It’s a question we’ve been asked time and time again by current and would-be plug-in car drivers. And if we’re honest, it’s one of those “well duh” moments that make us wonder why no-one has actually done it before: put electric car charging sockets at the bottom of each and every streetlamp.
Historically, there’s always been a raft of reasons why this particular innovation hasn’t ever made it to market — some of them revolving around political rather than technical challenges — but now German Automaker BMW has put its might behind a new pilot project where street lights can be used to charge plug-in cars.
As Reuters reported over the weekend, BMW has developed two prototype Light and Charge street lights which combine the functionality of a street light with the convenience of an electric car charging station. Using LED light bulbs rather than halogen, CFL or incandescent light bulbs, the Light and Charge street lights can replace any conventional street light, but use a tiny fraction of the power of their predecessors to provide light.

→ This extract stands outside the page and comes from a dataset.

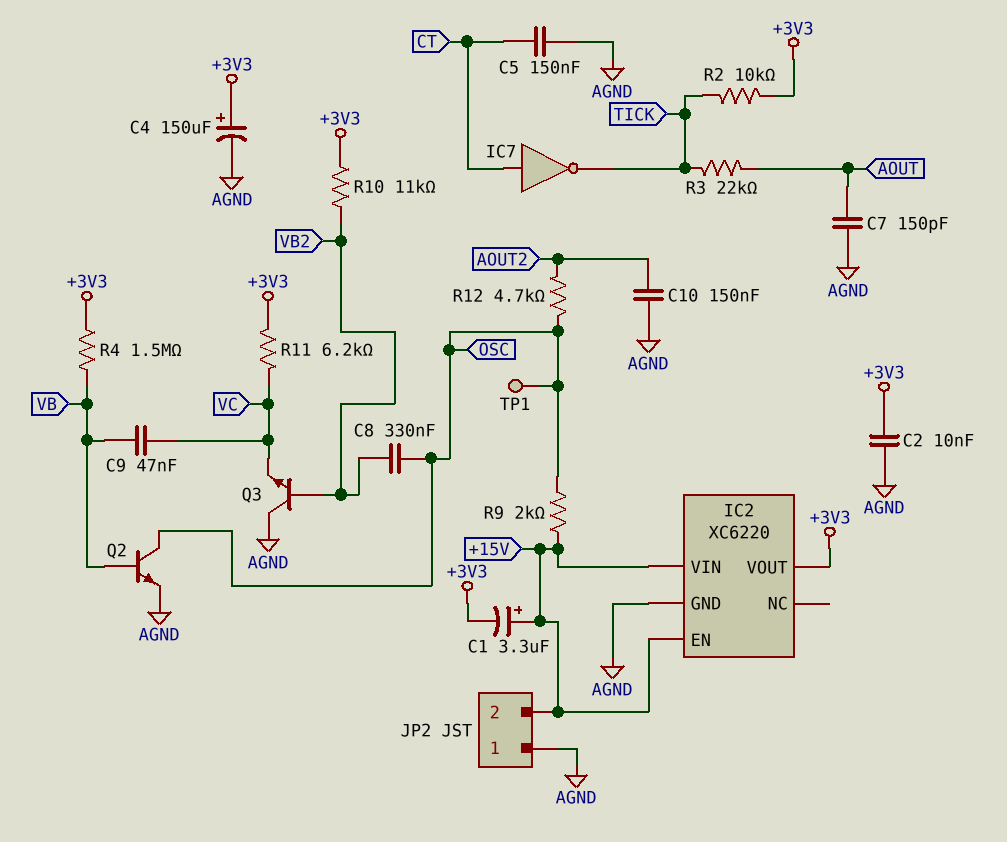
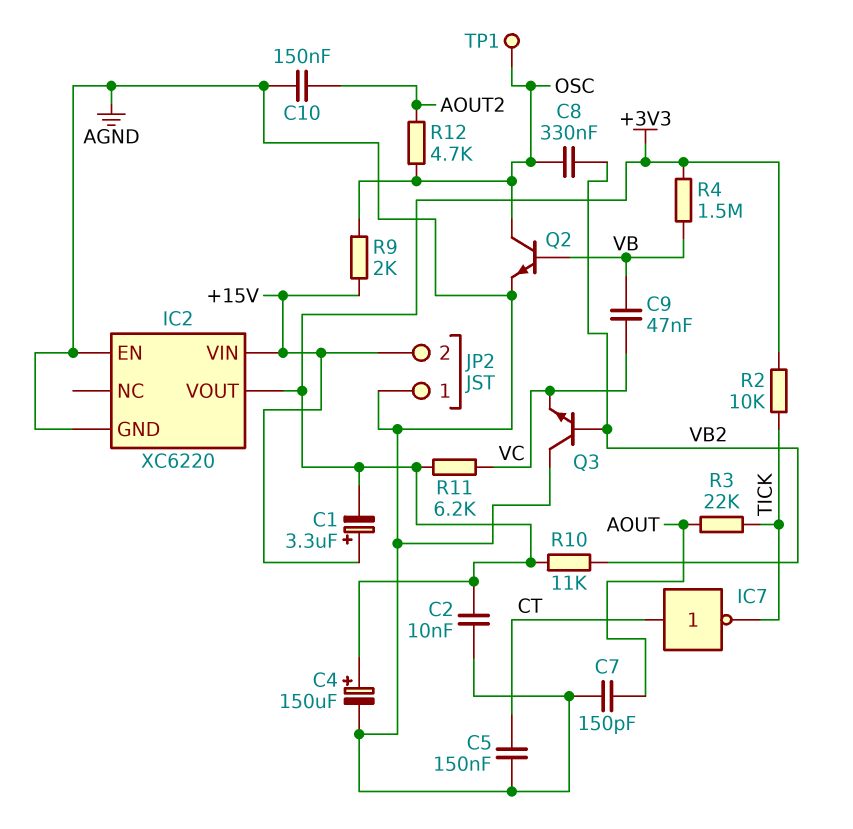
IC2 pin EN: +15V -> AGND

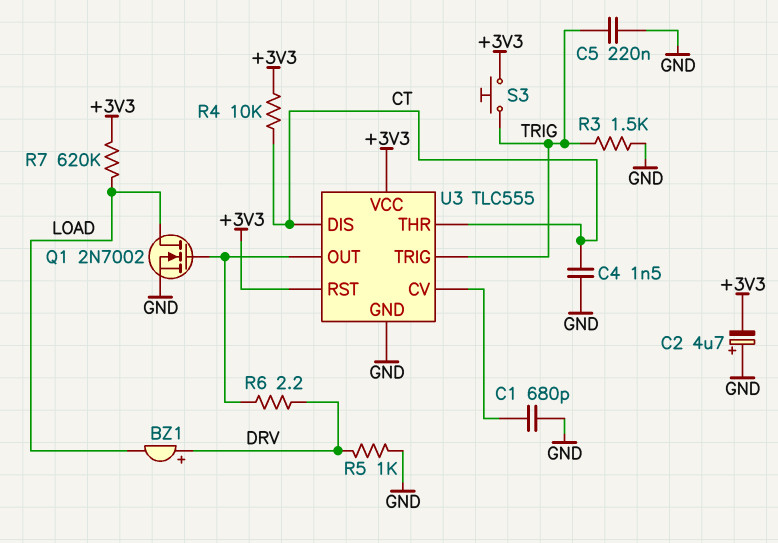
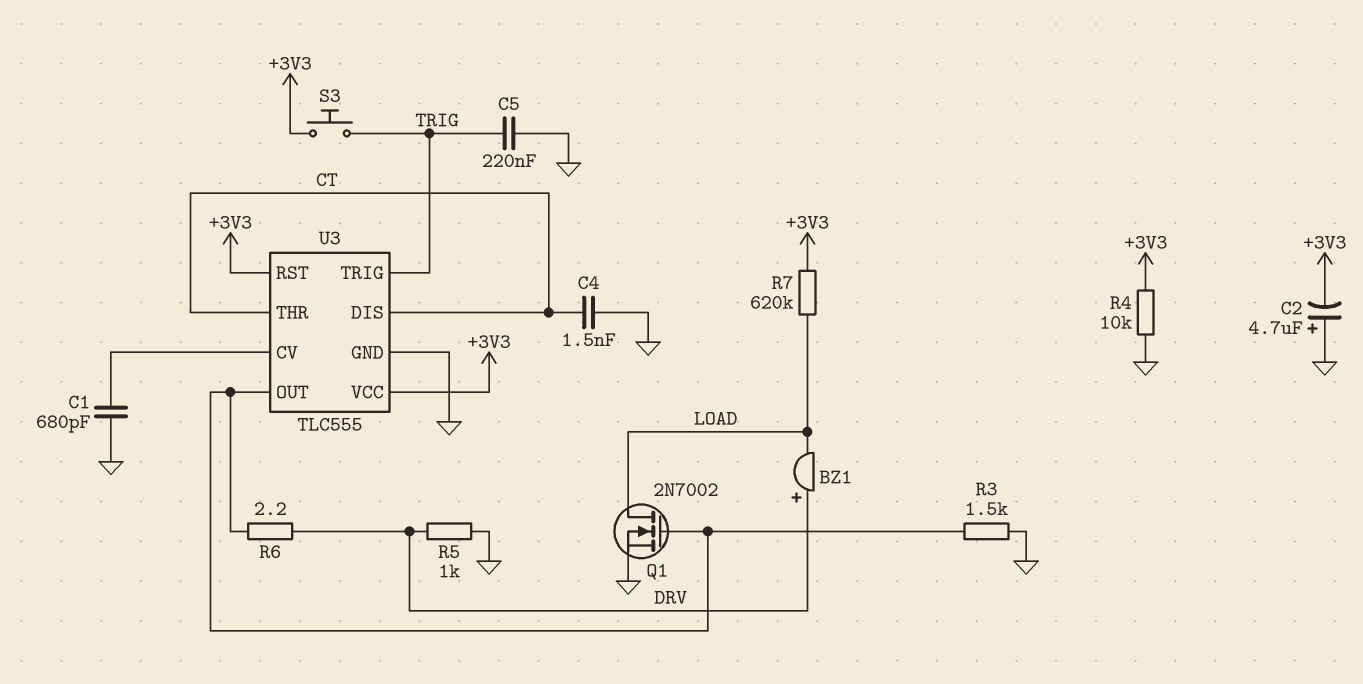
R3: 1.5k (GND, TRIG) -> 1.5k (GND, U3/OUT)
R4: 10k (+3V3, CT) -> 10k (+3V3, GND)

Since these LED lights are far more energy efficient than their predecessors, this leaves a lot of spare power capacity in the street lighting circuit, power which can be used to charge an electric car.
At the moment, the two prototype Light and Charge street lights have been installed outside of BMW’s Munich headquarters, but eventually, BMW says its Light and Charge street lights could be installed in more locations, replacing existing street lights with the specially-designed units.
To access the charging stations, which BMW says will be accessible by any make and model of electric car, users will have to download BMW’s ChargePoint mobile phone app and create themselves a BMW ChargeNow account. Using the post will be identical to using any of BMW’s other ChargeNow charging stations.
Here at Transport Evolved, we’re glad to see someone finally utilising the spare electrical capacity released as cities and municipalities around the world switch their street lamps to energy-saving LED light bulbs in an attempt to be more energy-efficient. Instead of requiring separate, expensive infrastructure, BMW’s solution not only allows plug-in car owners to find more places to charge their cars in public, but it also allows for a much-needed revenue stream for cash-strapped councils.
Of course, not every street light is suited to the installation of a charging point in its base, but with enough side-streets and existing parking spaces converted to park and charge spaces, we can definitely see a bright future for city-centre electric car charging.